Alain Fabre : Les dernières indications sur la situation industrielle en Europe semblent faire émerger un scénario que je redoutais depuis plusieurs mois. Un décrochage non plus par rapport à l’Allemagne mais par rapport à l’ensemble de l’Europe. On parle beaucoup de l’Allemagne dont l’activité tourne de façon plus équilibrée, la poussée
de la consommation des ménages prenant le relais sous l’effet de la progression des salaires, des échanges extérieurs. En Espagne, on assiste avec trois ans de retard au scenario allemand. Après la compression de la demande intérieure, l’Espagne sort de la crise par les échanges extérieurs. Les Espagnols vont connaître en 2013 leur premier excédent de la balance des paiements courants depuis 1990. La Grèce donne également des signes qui vont dans ce sens tout en ne jouissant pas des mêmes atouts que l’Espagne. Même si l’on sent en France des indices d’enrayement de la dégradation que ce soit sur sa croissance ou même sur le chômage – même si ces chiffres doivent être lus avec un peu de prudence – on ne détecte pas un processus de sortie de crise fondé sur les moteurs robustes à l’œuvre ailleurs. Comme le montrent l’évolution très dégradée de l’investissement et de la production industriels, la France consomme encore notamment en raison de son modèle social qui le lui permet sans avoir à produire. En revanche la production est en panne. L’économie n’est pas en récession ; elle s’effondre. C’est notre stratégie qui est prise en défaut et les mois qui vont venir ne feront qu’accentuer ces tendances.
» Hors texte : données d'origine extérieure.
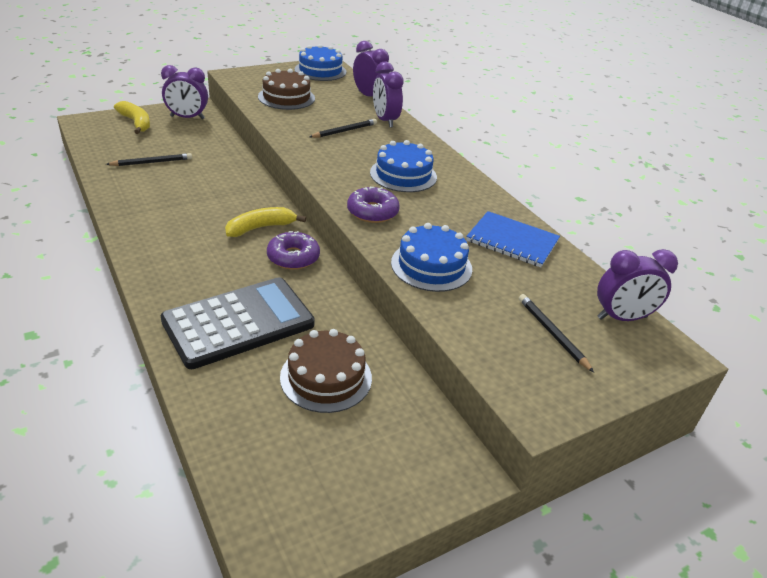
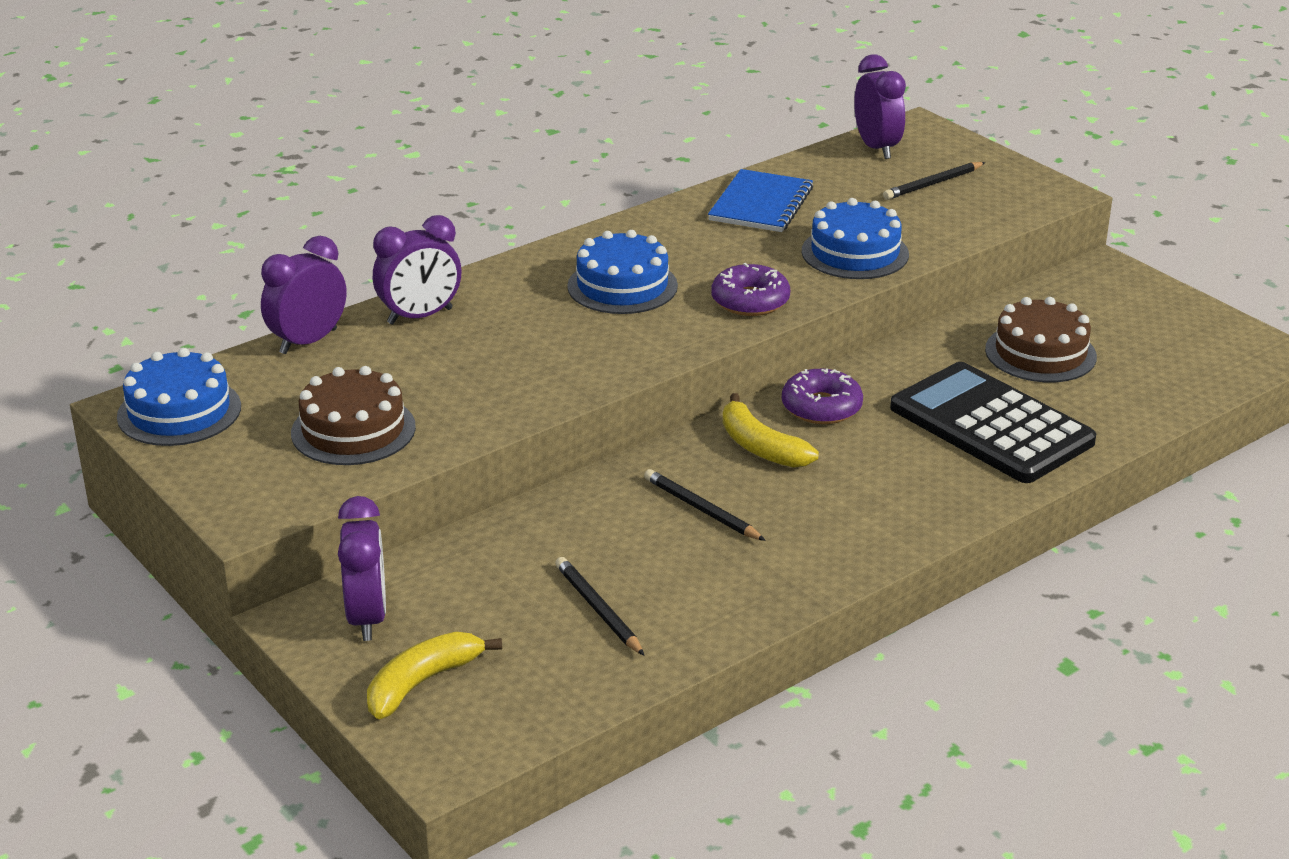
camera: 95 degrees left, 5 degrees down
(344, 131) = (485, 350): black pencil -> black pencil (701, 509)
Erwan Le Noan : Hier, le site américain Business Insider a publié un article qui expliquait que le secteur manufacturier français était toujours dans un « sale état » (« is still looking very ugly »). C’est vrai sur le constat et sur l’idée que cela n’est pas nouveau. Le gouvernement de François Hollande est responsable, au même titre que les précédents, pour ne pas prendre les décisions à la hauteur des enjeux : libérer les entreprises des contraintes qui pèsent sur elles à commencer par la fiscalité écrasante (la France a le taux d’Impôt sur les sociétés le plus haut de toute l’Europe et celui qui a le moins baissé depuis une décennie).
Alors qu’on pouvait reprocher au précédent gouvernement de ne pas aller assez loin et assez vite, ou de ne pas faire grand-chose, celui de François Hollande est lui responsable de prendre des mesures qui vont à contresens (par exemple quand il réfléchissait à taxer l’EBE) ou quand il s’emmêle tellement que plus personne ne sait où il va.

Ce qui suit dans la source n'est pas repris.